NSFileManager getRelationship:ofDirectoryAtURL:toItemAtURL:error: returning NSURLRelationshipSame for Different Directories

I'll try to ask a question that makes sense this time :) . I'm using the following method on NSFileManager:

  • (BOOL) getRelationship:(NSURLRelationship *) outRelationship ofDirectoryAtURL:(NSURL *) directoryURL toItemAtURL:(NSURL *) otherURL error:(NSError * *) error;
  • Sets 'outRelationship' to NSURLRelationshipContains if the directory at 'directoryURL' directly or indirectly contains the item at 'otherURL', meaning 'directoryURL' is found while enumerating parent URLs starting from 'otherURL'. Sets 'outRelationship' to NSURLRelationshipSame if 'directoryURL' and 'otherURL' locate the same item, meaning they have the same NSURLFileResourceIdentifierKey value. If 'directoryURL' is not a directory, or does not contain 'otherURL' and they do not locate the same file, then sets 'outRelationship' to NSURLRelationshipOther. If an error occurs, returns NO and sets 'error'.

So this method falsely returns NSURLRelationshipSame for different directories. One is empty, one is not. Really weird behavior. Two file path urls pointing to two different file paths have the same NSURLFileResourceIdentifierKey? Could it be related to https://developer.apple.com/forums/thread/813641 ?

One url in the check lived at the same file path as the other url at one time (but no longer does). No symlinks or anything going on. Just plain directory urls.

And YES calling -removeCachedResourceValueForKey: with NSURLFileResourceIdentifierKey causes proper result of NSURLRelationshipOther to be returned. And I'm doing the check on a background queue.

Answered by DTS Engineer in 878053022

Doesn't appear to be what's going on in this case. I made this dumb little test which can easily reproduce the issue (sorry, can't get code to format well on these forums).

Interesting. So, I can actually explain what's going on, and it's actually not the cache.

So, architecturally, NSURL has two different mechanisms for tracking file location— "path" and "file reference". Path works exactly the way you'd expect (it's a string-based path to a fixed location), while file reference relies on low-level file system metadata to track files. Critically, this means that the file reference will track the object as it's moved/modified within a volume.

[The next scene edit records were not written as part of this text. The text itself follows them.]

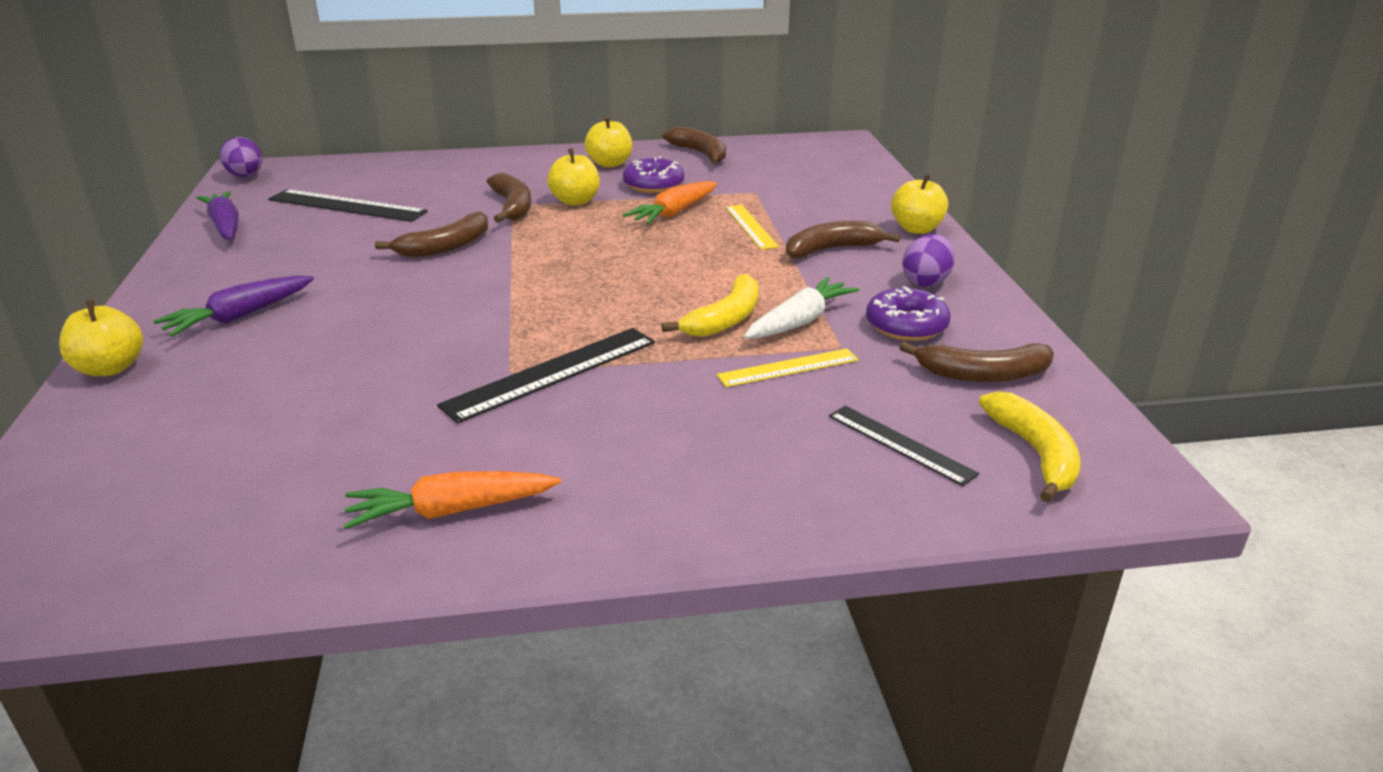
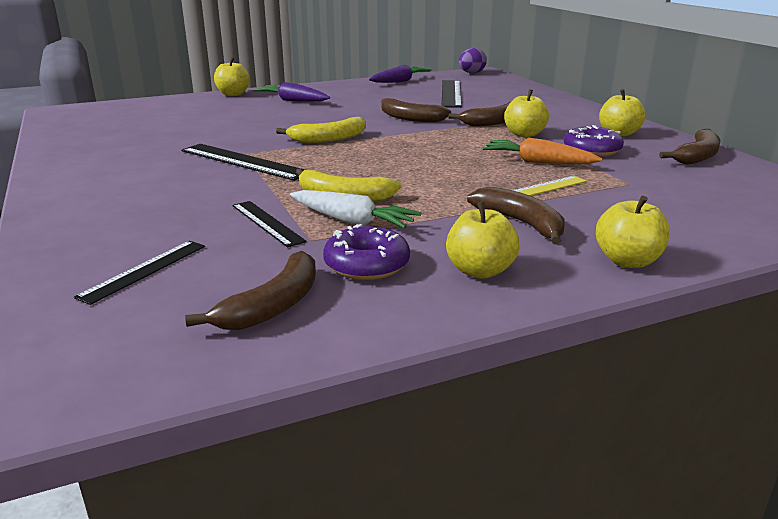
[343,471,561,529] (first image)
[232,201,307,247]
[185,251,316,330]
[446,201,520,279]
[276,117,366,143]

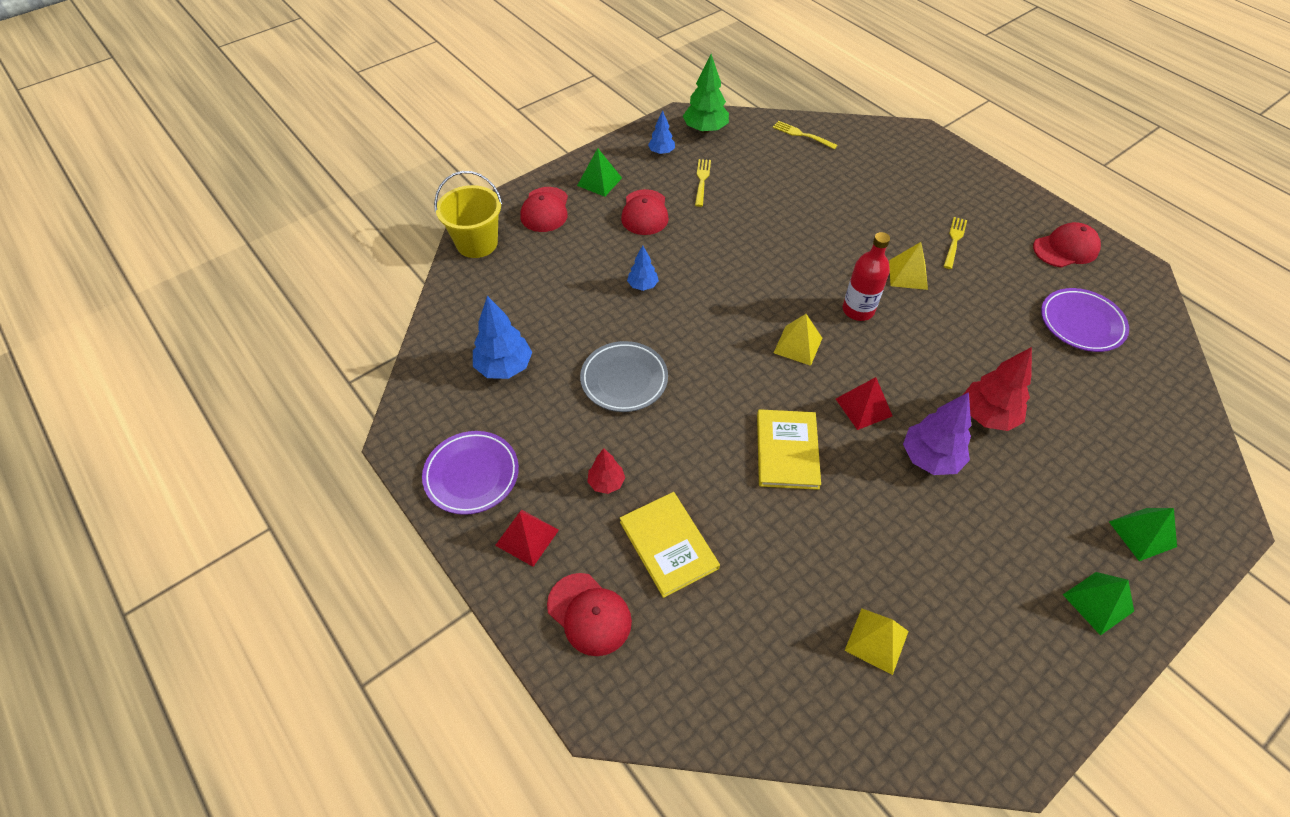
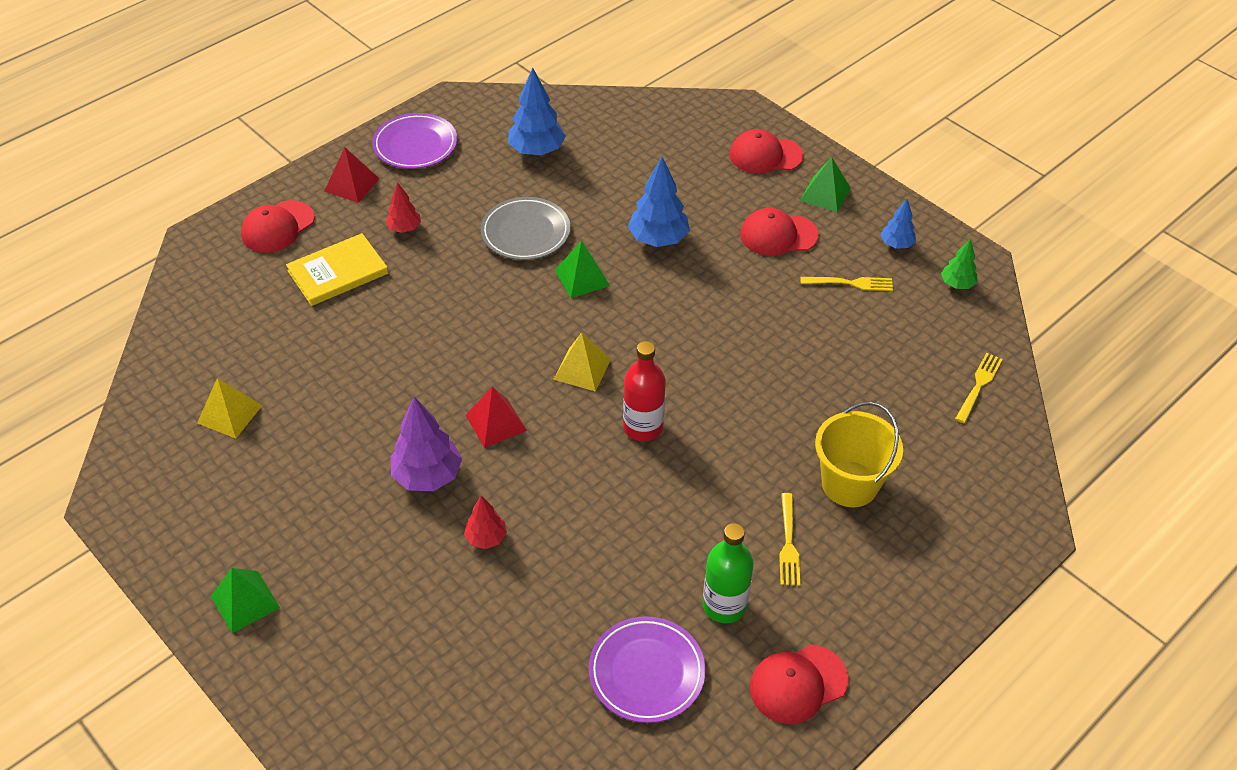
[815,402,903,507]
[628,157,690,247]
[941,238,977,289]
[757,409,821,490] (first image)
[889,242,928,290] (first image)
[779,493,800,586]
[464,496,507,549]
[750,645,849,724]
[555,241,610,298]
[703,523,754,623]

Secondly, keep in mind NSURLs are generally "data" objects, meaning they don't "proactively" update their content.

So, the actual issue here starts here:

if (![fm trashItemAtURL:untitledFour resultingItemURL:&resultingURL error:nil])

At the point that method returns, "untitledFour" is no longer entirely coherent, as its path points to the original location, but its reference points to the file in the trash. You can see this for yourself by running this at the top of compareBothURLS:

NSURL* pathURL = untitledFour.filePathURL;
NSURL* refURL = untitledFour.fileReferenceURL;

NSLog(@"1 %@", untitledFour.path);
NSLog(@"2 %@", pathURL.path);
NSLog(@"3 %@", refURL.path);
	
NSLog(@"A %@", untitledFour.fileReferenceURL.description);
NSLog(@"B %@", pathURL.fileReferenceURL.description);
NSLog(@"D %@", refURL.fileReferenceURL.description);

What you'll find is that:

  • In the first log set, "1" & "2" will match, both pointing to the original file location. "3" will not, pointing to the trash instead.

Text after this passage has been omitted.